As a journalist, he has been a travel writer for The Sunday Times, a restaurant critic for Vogue, a property correspondent for Punch, and a television and book reviewer for the Daily Mail.

He has written short stories for BBC Radio 4 and his radio plays include A Portrait of Richard Hillary, Madonna's Plumber, and A Nightingale Sang in Fernhurst Road.

He contributed scripts to the ITV series, The Good Guys with Nigel Havers and Keith Barron, and a stage play, Summoned by Betjeman, starring Robert Daws, was performed at the Yvonne Arnaud Theatre, Guildford, the Royal Theatre, Northampton, and Clwyd Theatr Cymru.
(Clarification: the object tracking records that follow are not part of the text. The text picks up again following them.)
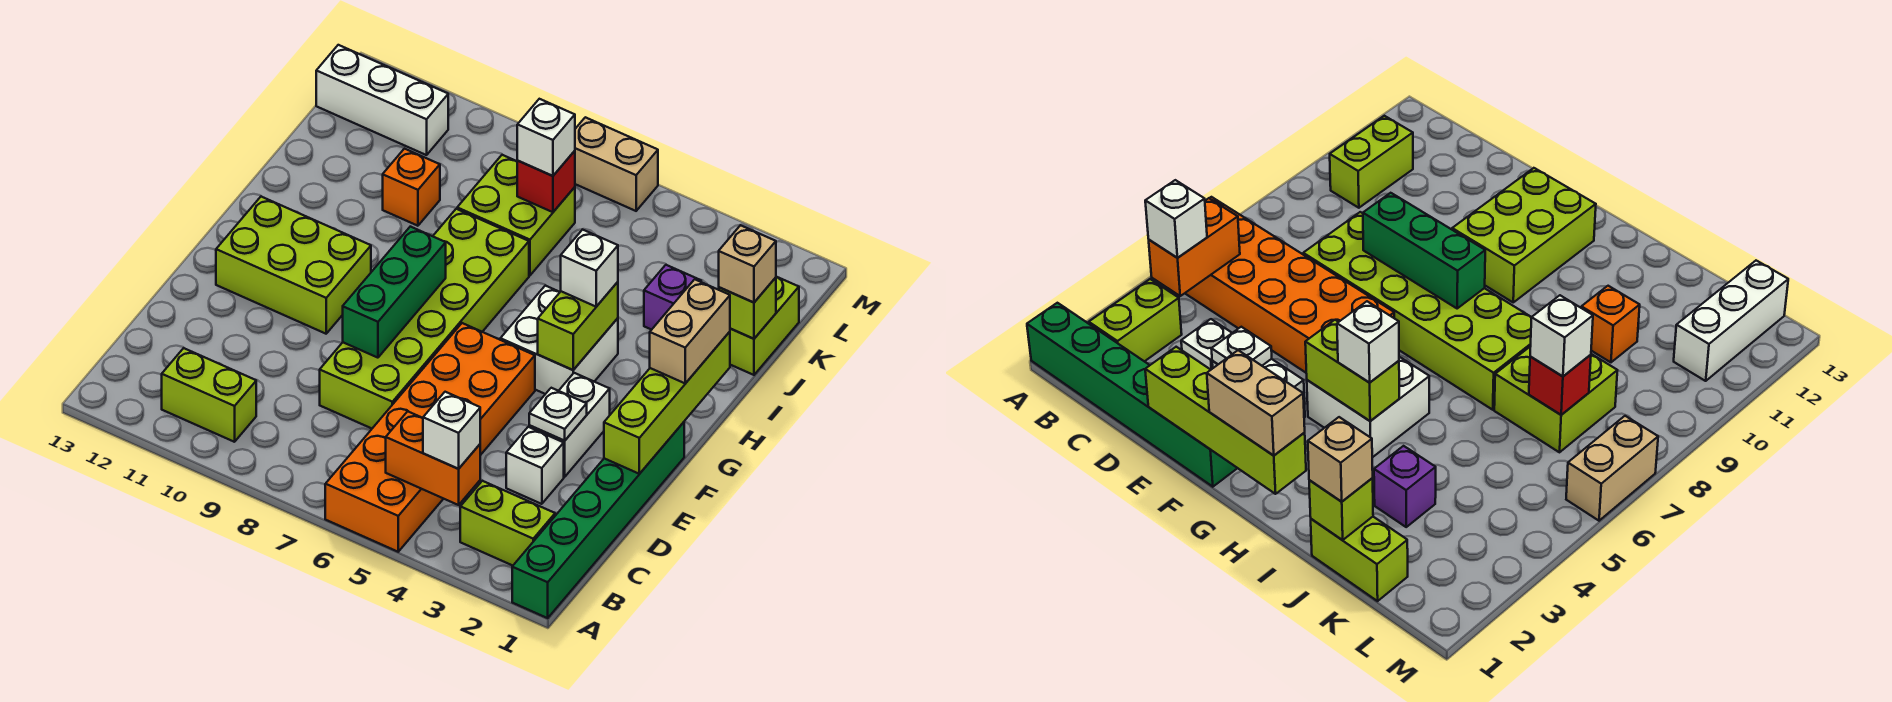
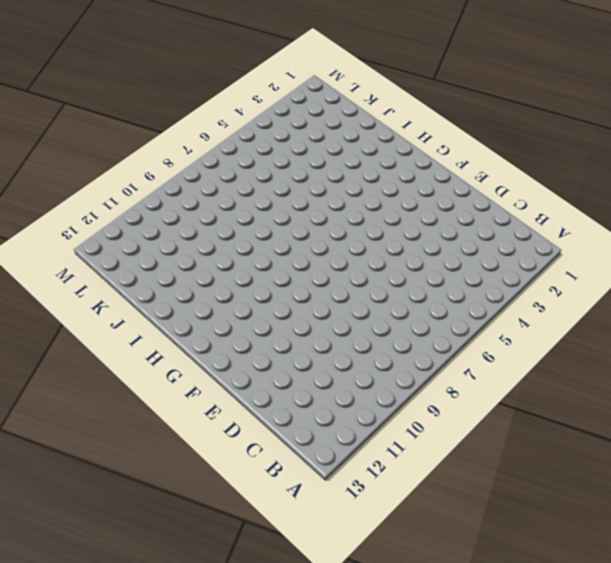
none -> green brick A1:F1 level 1
none -> orange brick A5:F6 level 1
none -> lime brick B2:B3 level 1

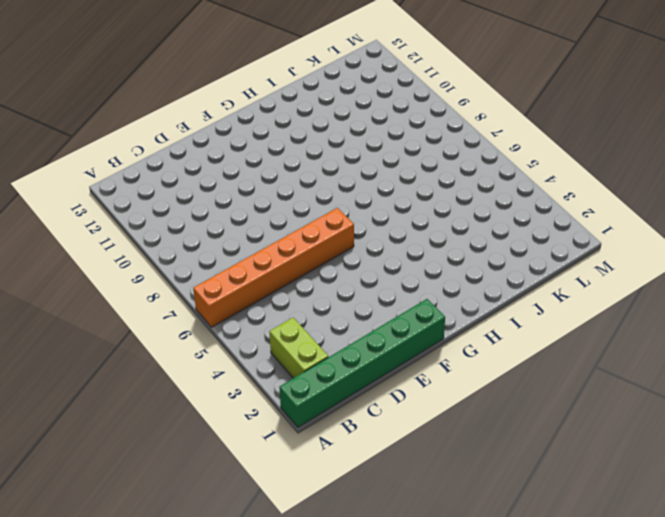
orange brick A6:F6 level 1 -> orange brick A5:F6 level 1
none -> lime brick B10:B11 level 1
none -> white brick D3 level 1
none -> lime brick D7:I8 level 1

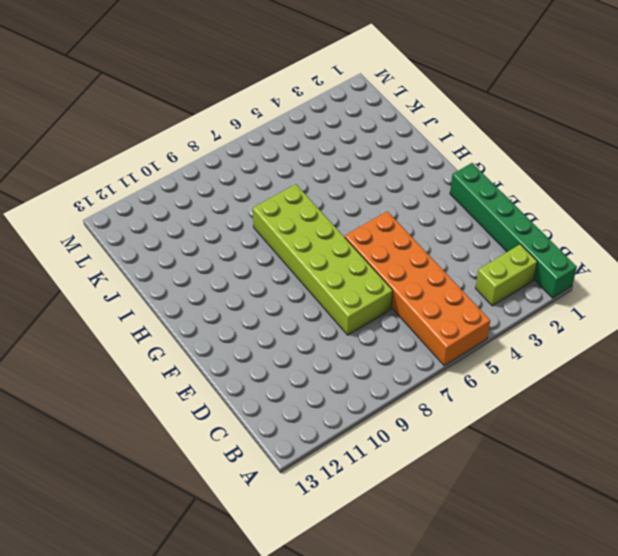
none -> lime brick B10:B11 level 1
none -> white brick D3 level 1
none -> white brick E3:F3 level 1

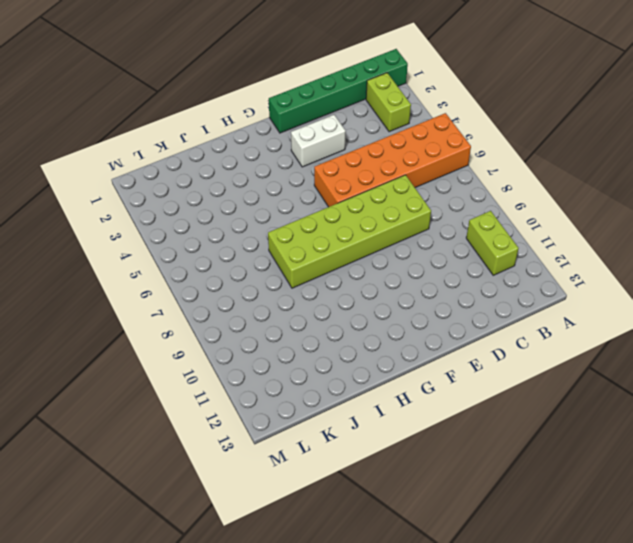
none -> white brick D3 level 1
none -> lime brick F10:G12 level 1
none -> white brick G4:H5 level 1

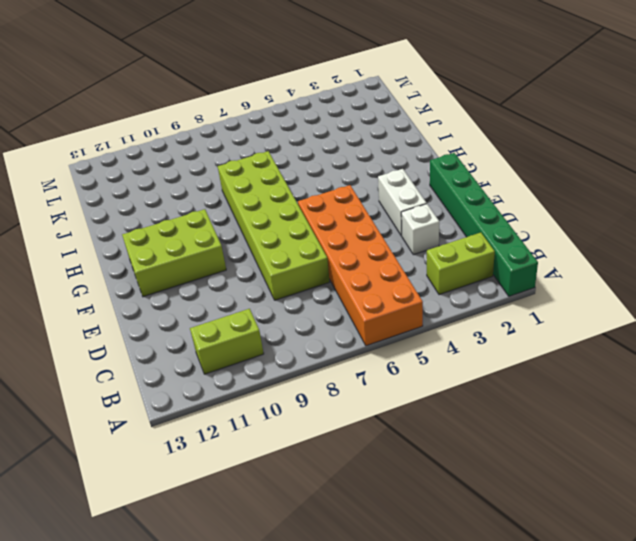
none -> white brick G4:H5 level 1
none -> lime brick J1:K1 level 1
none -> purple brick J3 level 1

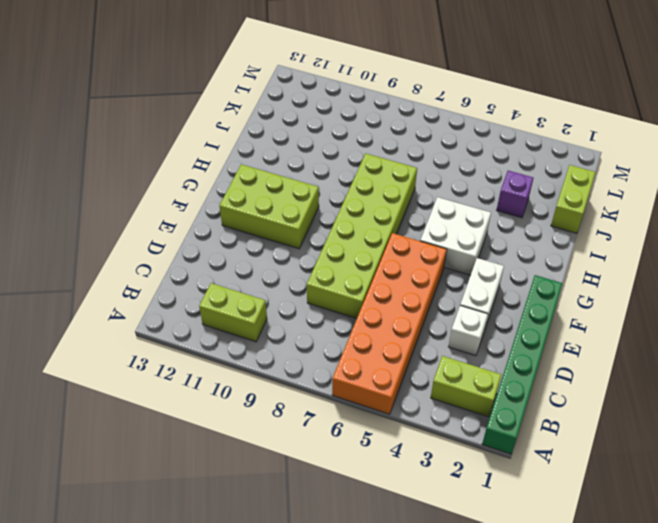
none -> lime brick J7:K8 level 1
none -> orange brick J10 level 1
none -> white brick L11:L13 level 1

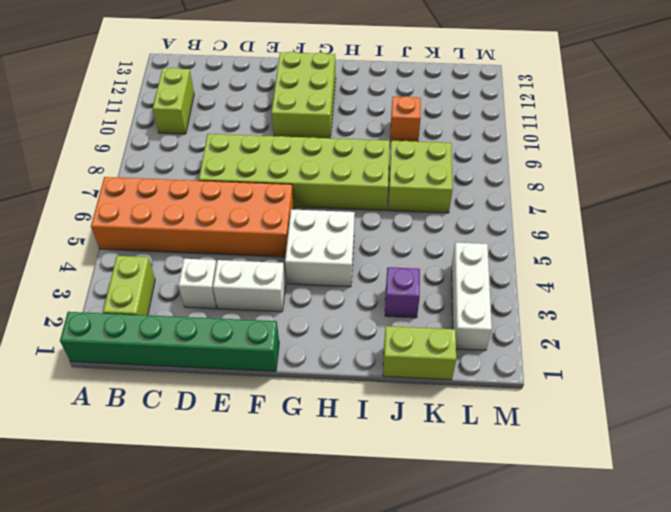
white brick L2:L4 level 1 -> white brick L11:L13 level 1
none -> tan brick M6:M7 level 1
none -> orange brick B4:B5 level 2
none -> lime brick E1:H1 level 2

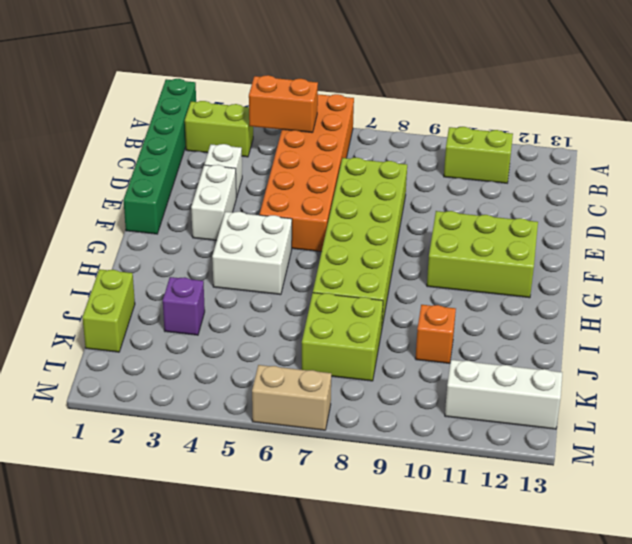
none -> lime brick E1:H1 level 2
none -> white plate E3 level 2
none -> green brick E8:G8 level 2

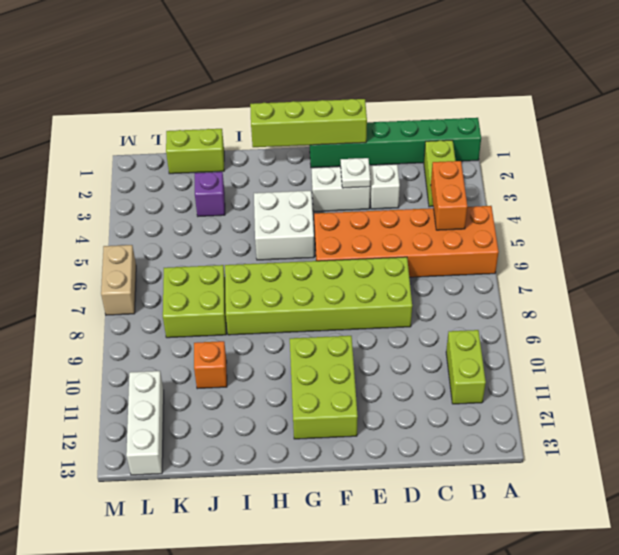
none -> green brick E8:G8 level 2
none -> lime brick G4:H4 level 2
none -> lime brick J1 level 2

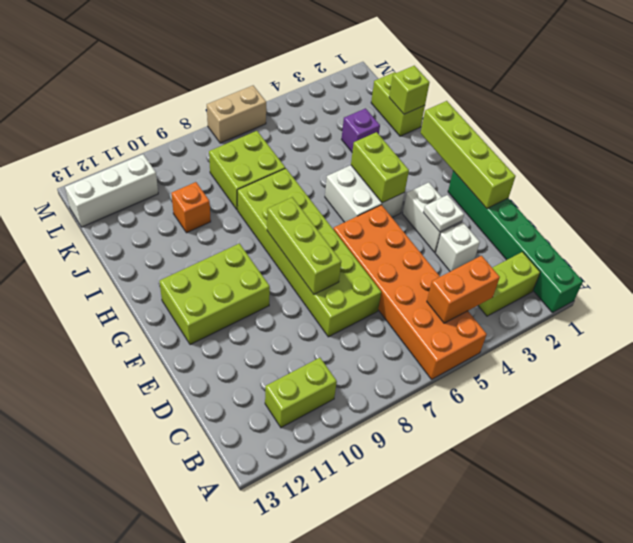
lime brick E8:G8 level 2 -> green brick E8:G8 level 2
none -> red brick K7 level 2
none -> white brick B4 level 3
none -> tan brick G1:H1 level 3

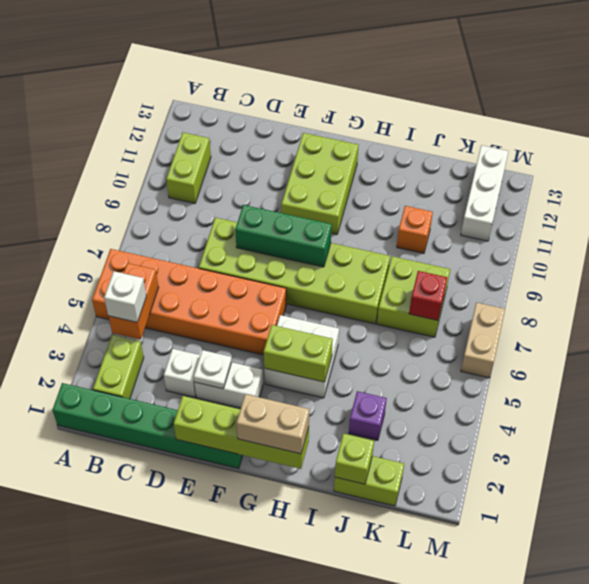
none -> white brick H4 level 3
none -> tan brick J1 level 3
none -> white brick K7 level 3

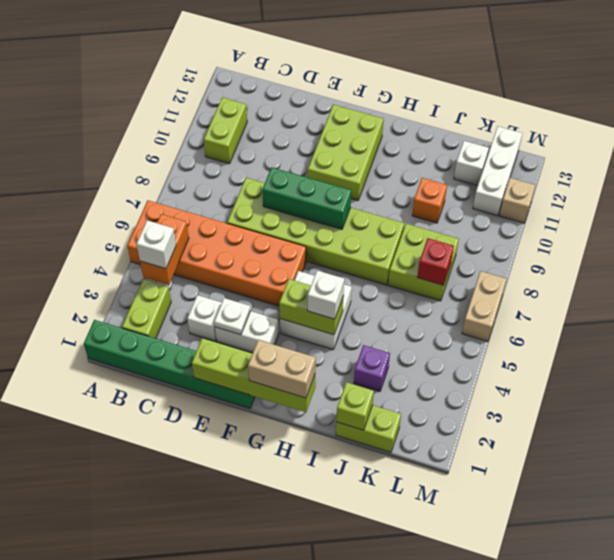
white brick K12 level 1 -> white brick K7 level 3
tan brick M11 level 1 -> tan brick J1 level 3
In 1983 Matthew, Tim Rice and Benny Green recreated Jerome K. Jerome's classic Thames journey in Three More Men in a Boat for BBC Television.

He has appeared many times over the years on BBC Radio 4 – among other things as chairman of The Travelling Show, presenter of Something to Declare, Points of Departure and Plain Tales from the Rhododendrons, and panellist on Quote Unquote. For several years he worked with Alan Coren on Freedom Pass (nominated for a Sony Award), and with Des Lynam on Touchline Tales. In 2012 he recorded a special Freedom Pass episode with Terry Waite, and in 2013 he and Martin Jarvis journeyed back to their childhood homes in Grey Shorts and Sandals. Most recently he presented a three-hour celebration of the life of Alan Coren – The Sage of Cricklewood – for Pier Productions on BBC Radio 4 Extra.

==Personal life==
Matthew has two sons and a step-daughter and lives in London and Suffolk with his wife.

==Bibliography==
- A Different World: Stories of Great Hotels, Paddington Press (1974)
- Diary of a Somebody, Hutchinson (1978)
- Loosely Engaged, Hutchinson (1980)
- The Long-Haired Boy, Hamish Hamilton (1980)
- The Crisp Report, Hutchinson (1981)
- Three Men in a Boat (annotated edition with Benny Green), Pavilion Books (1982)
- The Junket Man, Arrow (1983)
- How to Survive Middle Age, Pavilion Books (1983)
- Family Matters, Hodder & Stoughton (1987)
- The Amber Room, Sinclair-Stevenson (1995)
- A Nightingale Sang in Fernhurst Road, John Murray (1998)
- Now We Are Sixty, John Murray (1999)
- Knocking On, John Murray (2001)
- Now We Are Sixty (and a Bit), John Murray (2003)
- Summoned by Balls, John Murray (2005)
- When We Were Fifty, John Murray (2007)
- The Man Who Dropped the Le Creuset on His Toe and Other Bourgeois Mishaps, Little, Brown (2013)
- Dog Treats: An Assortment of Mutts, Mongrels, Puppies and Pooches, Little, Brown (2014)
- A Bus Pass Named Desire, Little, Brown (2016)
- The Old Man and the Knee: How to be a Golden Oldie, Little, Brown (2017)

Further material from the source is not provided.